Roman’s role in swinging the presidential election toward Mencken should have been a crowning achievement. But Logan’s death undoes him. He’s left embarrassed and in a puddle of tears, unable to give the eulogy at Logan’s funeral — allowing Mencken’s eye to wander to sturdier siblings.
Siobhan “Shiv” Roy
President, Domestic Operations
Shiv Roy started the series trying to prove that she’s better than her family and came to work at Waystar only after her father lured her with promises of power. Lately though, cut out of the Waystar leadership by her brothers, who are plotting to kill the GoJo deal and retain power, Shiv has been working to save the deal — and become CEO herself.
The oft-noted problem with Shiv is that she thinks she’s smarter than she is — and she gets caught. When Kendall finds out she went behind his back to Matsson, he calls her a “piece of dirt,” and it stings.
Shiv’s real cunning is at play at the memorial service when her smooth demeanor wins her crucial uninterrupted minutes with the presidential hopeful Mencken. Thanks to her alliance with Matsson, Shiv seemingly finished the penultimate episode in pole position. Getting the job done, however, has rarely won the women in “Succession” the accolades they desire. Does the sexist Mencken really want her running Waystar Royco?
Connor Roy
Shareholder
Connor Roy chooses to run for president of the United States rather than fight his half-siblings to run the company. But at the last moment of the election race, Connor renounces his candidacy as a libertarian independent in exchange for a cushy diplomatic job in Europe.

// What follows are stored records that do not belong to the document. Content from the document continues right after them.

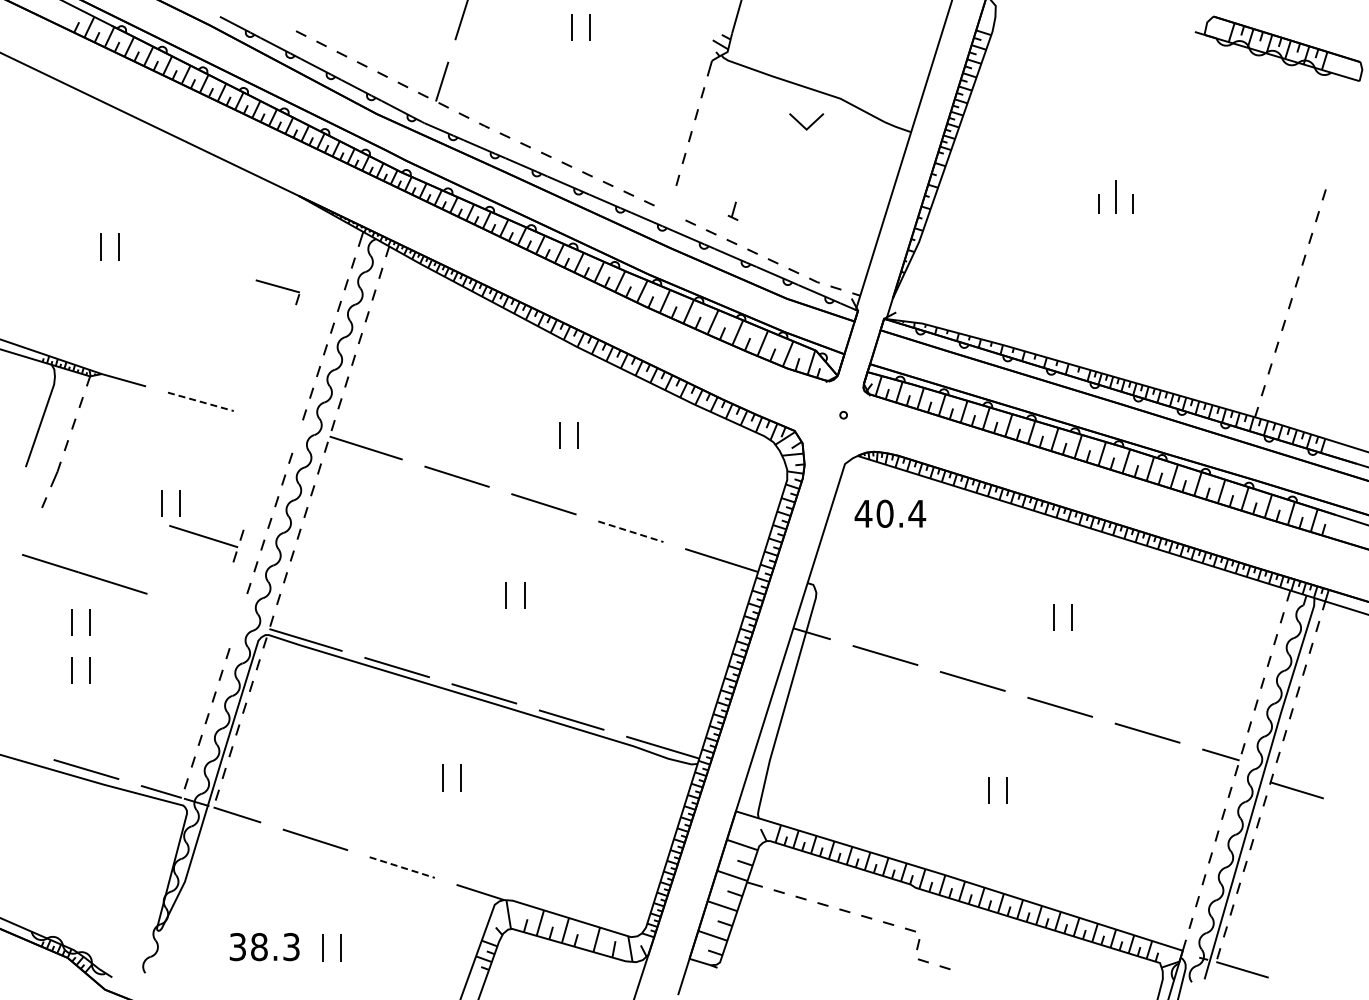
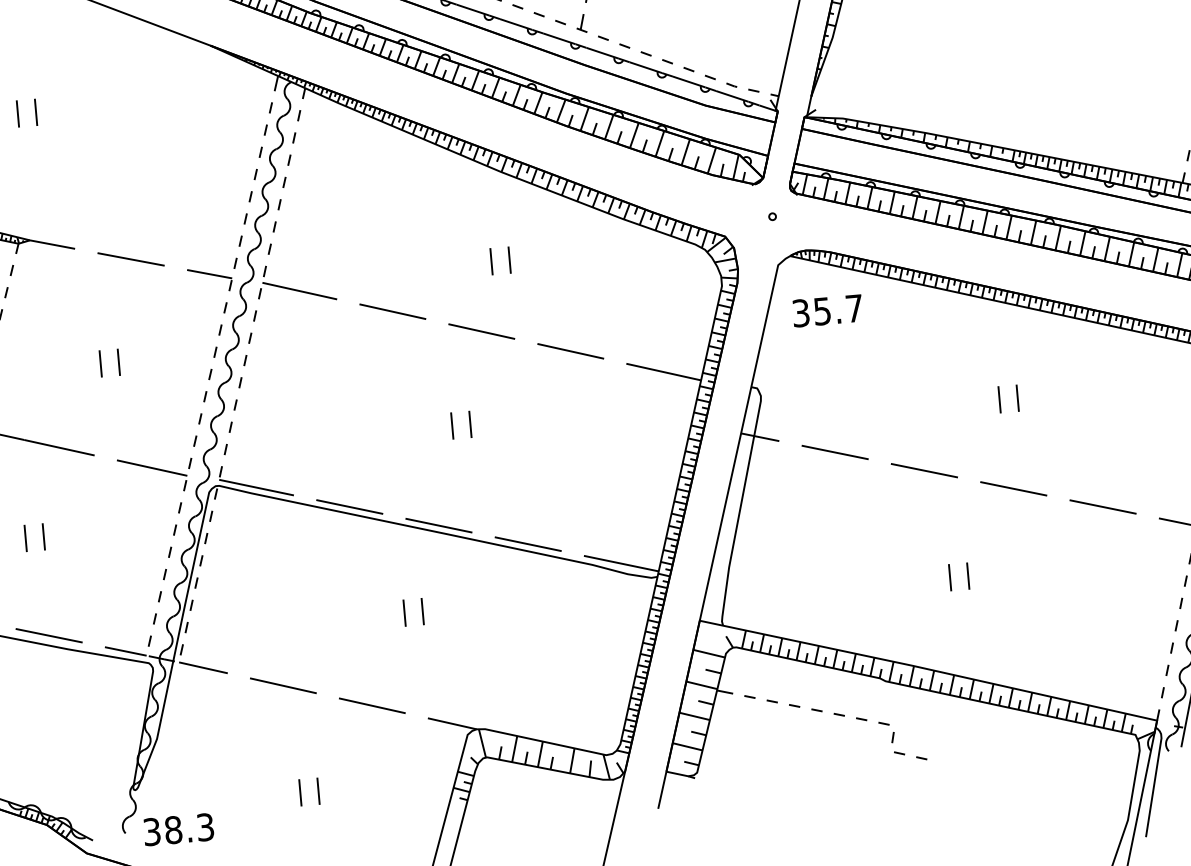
part: (732, 210) -> (580, 22), moved
part: (277, 292) -> (209, 280), moved
line: (201, 401) -> (131, 259), dashed -> solid
text: (890, 513) -> (827, 310), 40.4 -> 35.7
line: (631, 531) -> (571, 351), dashed -> solid
part: (206, 543) -> (155, 474), moved
part: (72, 622) -> (22, 490), removed
line: (402, 867) -> (372, 705), dashed -> solid
text: (264, 947) -> (178, 830), moved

Connor isn’t interested in ruling Waystar but is eager for attention and sway — at the funeral he makes another attempt to deliver the eulogy for his father but is aware that he needs sign off from a Roy that actually matters. It’s interesting that he seeks out Shiv, the baby, for permission, but is still shunned. Connor is so often ridiculed that mid-series he is seen reminding his siblings, but also himself, that he is in fact Logan’s eldest son.
Logan Roy
Founder and former CEO
To his children and all those who work for him, Logan Roy appears larger than life. “I’m a hundred feet tall,” he says, “these people are pygmies.” Only bits and pieces of Logan’s earlier life are revealed to the audience. He crossed over from Europe on a ship in conditions his children can’t imagine; he was physically beaten as a child; his first wife was checked into a mental health institute; and he may have held himself responsible for the tragic death of his baby sister.
How Logan treats his children and employees makes him tougher to empathize with. He spends much of the series lying to his children, playing them against one another only to cheat them in one fell swoop when they dare to enter his fray. Logan “couldn’t hold a whole woman in his head,” his daughter said at his funeral.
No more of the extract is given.